If I understood the problem correctly you are trying to simulate a vector containing 2 values which in the function is named as alfa.
Also in each iteration w and y are not equal (0, 0) it is updating as you have stated in the function. The above function only returns the nth value of alfa.
alfa only has 2 elements in each iteration and return(alfa[n]) with return value from the last iteration only.
I have created two simple function named h and g assuming you will also have similar ones and defined sd as 1.
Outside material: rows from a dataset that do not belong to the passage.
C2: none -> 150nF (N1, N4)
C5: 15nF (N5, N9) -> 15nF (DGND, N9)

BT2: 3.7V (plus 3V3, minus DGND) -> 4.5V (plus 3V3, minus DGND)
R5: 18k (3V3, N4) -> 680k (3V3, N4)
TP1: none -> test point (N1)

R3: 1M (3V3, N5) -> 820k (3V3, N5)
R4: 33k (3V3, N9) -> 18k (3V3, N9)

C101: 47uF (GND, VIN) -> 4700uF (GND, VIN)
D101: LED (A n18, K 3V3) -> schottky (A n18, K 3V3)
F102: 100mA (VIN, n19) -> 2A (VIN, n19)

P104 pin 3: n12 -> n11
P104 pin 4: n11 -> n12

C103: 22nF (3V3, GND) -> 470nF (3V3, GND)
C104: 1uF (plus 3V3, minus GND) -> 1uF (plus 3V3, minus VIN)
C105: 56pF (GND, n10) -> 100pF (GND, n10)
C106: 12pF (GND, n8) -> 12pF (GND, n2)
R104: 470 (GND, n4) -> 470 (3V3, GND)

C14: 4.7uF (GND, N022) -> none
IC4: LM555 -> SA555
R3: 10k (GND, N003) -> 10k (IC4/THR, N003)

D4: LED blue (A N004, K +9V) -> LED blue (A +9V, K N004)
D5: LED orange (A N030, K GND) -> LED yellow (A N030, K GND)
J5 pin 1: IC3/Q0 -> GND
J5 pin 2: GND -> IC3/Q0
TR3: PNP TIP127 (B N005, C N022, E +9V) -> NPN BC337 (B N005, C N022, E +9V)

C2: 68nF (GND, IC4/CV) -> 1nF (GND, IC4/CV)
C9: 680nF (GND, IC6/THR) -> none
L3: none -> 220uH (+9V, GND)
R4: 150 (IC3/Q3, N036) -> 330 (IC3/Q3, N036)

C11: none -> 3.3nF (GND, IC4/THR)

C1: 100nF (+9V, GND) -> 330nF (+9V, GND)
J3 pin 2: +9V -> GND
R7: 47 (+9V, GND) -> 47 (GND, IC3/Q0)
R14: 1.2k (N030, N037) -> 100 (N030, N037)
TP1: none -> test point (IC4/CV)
Made a small tweak to your query to get n number of vectors containing 2 elements each.
h <- function(x) {
x ^ 2
}
g <- function(x) {
x ^ 3
}
simulation <- function(n, S1 = 1, seed = 123){
f <- function(x){.7*h(x)+.3*g(x)}
x <- vector("numeric", 2)
w <- vector("numeric", 2)
x0 <- c(3, 3)
for(i in 0:n){
ifelse(i==0, w <- x0, w <- x) # After this line w=(3,3) (on the first iteration)
set.seed(seed)
y <- rnorm(2, mean = w, sd = S1) # Also this line gives a non-zero value to y
alfa <- (f(y))/(f(w))
set.seed(seed + 1)
ifelse(runif(1) < alfa, x <- y, x <- w) # Here the variables y and w are a two dimension zero vector.
print(alfa)
}
}
simulation(3)
Output from above query
[1] 0.5917627 0.8156456
[1] 0.5236186 0.8027823
[1] 0.4268981 0.7878858
[1] 0.2798218 0.7704123
Or else if you want to store the simulation in alfa and then return the complete alfa without printing each iteration then you can use the below function which creates a matrix for alfa:
simulation <- function(n, S1 = 1, seed = 123){
f <- function(x){.7*h(x)+.3*g(x)}
x <- vector("numeric", 2)
w <- vector("numeric", 2)
x0 <- c(3, 3)
alfa <- matrix(0, nrow = n + 1, ncol = 2) # matrix of zeros
for(i in 0:n){
ifelse(i==0, w <- x0, w <- x) # After this line w=(3,3) (on the first iteration)
set.seed(seed)
y <- rnorm(2, mean = w, sd = S1) # Also this line gives a non-zero value to y
alfa[i + 1, ] <- (f(y))/(f(w))
set.seed(seed + 1)
ifelse(runif(1) < alfa[i + 1, ], x <- y, x <- w) # Here the variables y and w are a two dimension zero vector.
}
return(alfa)
}
simulation(3)
Output from the above query
[,1] [,2]
[1,] 0.5917627 0.8156456
[2,] 0.5236186 0.8027823
[3,] 0.4268981 0.7878858
[4,] 0.2798218 0.7704123
I have used alfa[i + 1, ] since indexing in R starts from 1 and not 0.